Neuroferritinopathy

Clinical characteristics: Neuroferritinopathy is an adult-onset progressive movement disorder characterized by chorea or dystonia and speech and swallowing deficits. The movement disorder typically affects one or two limbs and progresses to become more generalized within 20 years of disease onset. When present, asymmetry in the movement abnormalities remains throughout the course of the disorder. Most individuals develop a characteristic orofacial action-specific dystonia related to speech that leads to dysarthrophonia. Frontalis overactivity and orolingual dyskinesia are common. Cognitive deficits and behavioral issues become major problems with time.

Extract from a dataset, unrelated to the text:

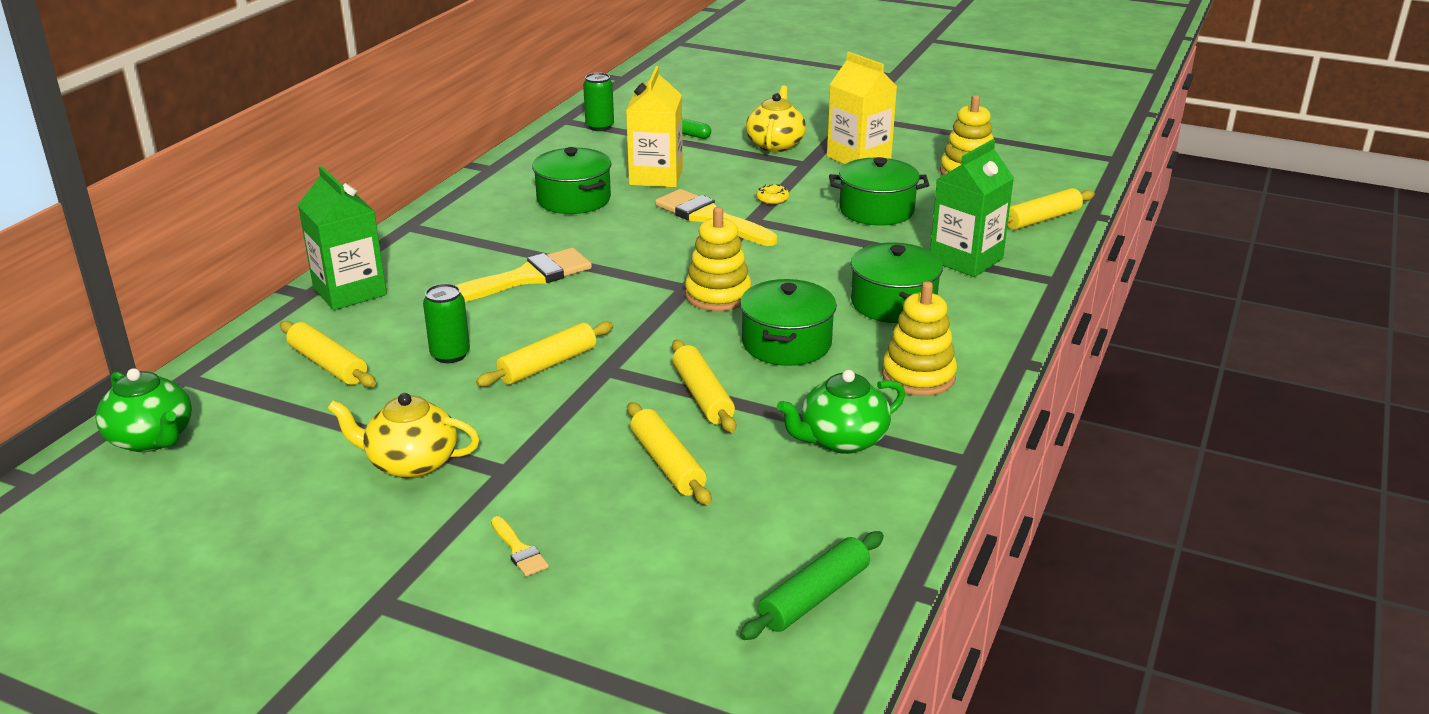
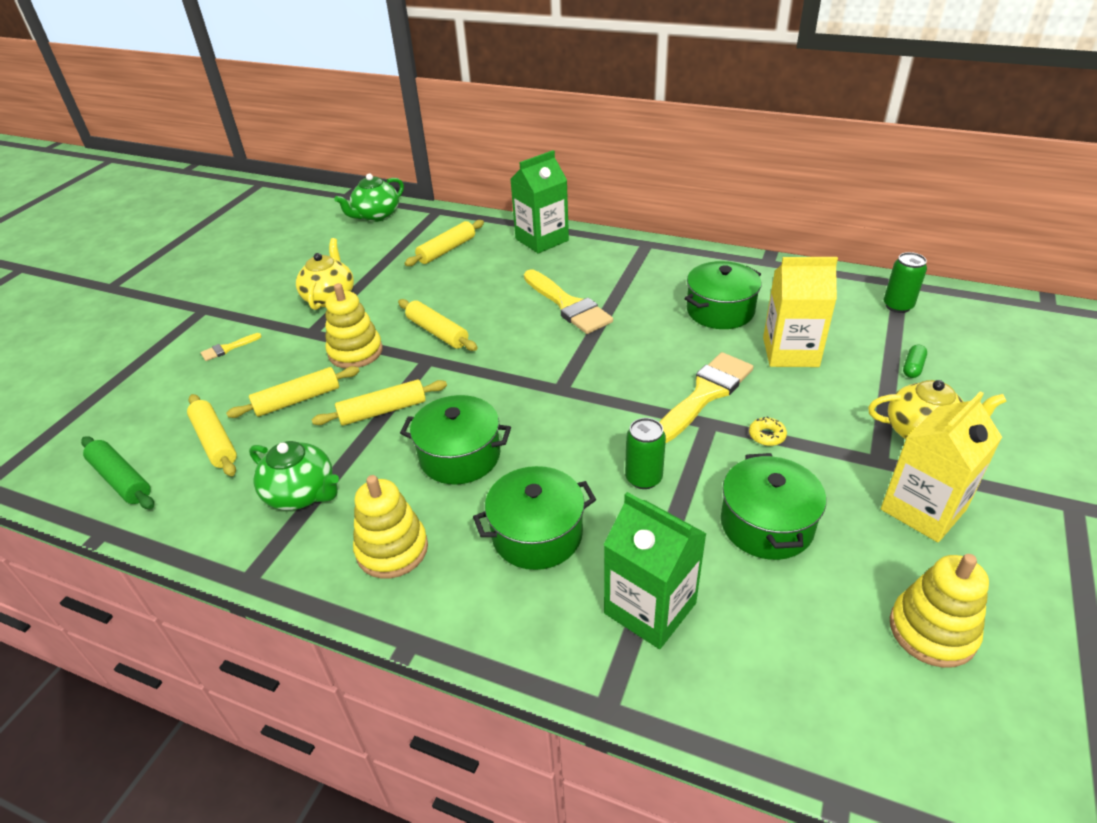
camera: 90 degrees right, 10 degrees up
(450, 355) = (455, 291): green can -> green can (643, 478)
(718, 295) = (547, 409): yellow stacking toy -> yellow stacking toy (355, 352)
(842, 440) = (302, 493): green teapot -> green teapot turned 150 degrees clockwise
(1041, 219) = (798, 714): yellow rolling pin -> yellow rolling pin (215, 441)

Diagnosis/testing: The diagnosis of neuroferritinopathy is established in a proband with typical clinical findings and/or identification of a heterozygous pathogenic variant in FTL by molecular testing.

Management: Treatment of manifestations: While the movement disorder is particularly resistant to conventional therapy, some response has been recorded with levodopa, tetrabenazine, orphenadrine, benzhexol, sulpiride, diazepam, clonazepam, and deanol in standard doses. Botulinum toxin may be helpful for painful focal dystonia. Physical therapy is recommended to maintain mobility and prevent contractures.

Agents/circumstances to avoid: Iron supplements.

Genetic counseling: Neuroferritinopathy is inherited in an autosomal dominant manner with 100% penetrance. Most individuals diagnosed with neuroferritinopathy have an affected parent; the proportion of individuals with neuroferritinopathy caused by a de novo pathogenic variant is unknown but likely rare. Each child of an individual with neuroferritinopathy has a 50% chance of inheriting the pathogenic variant. Prenatal and preimplantation genetic testing are possible if the FTL pathogenic variant in the family is known.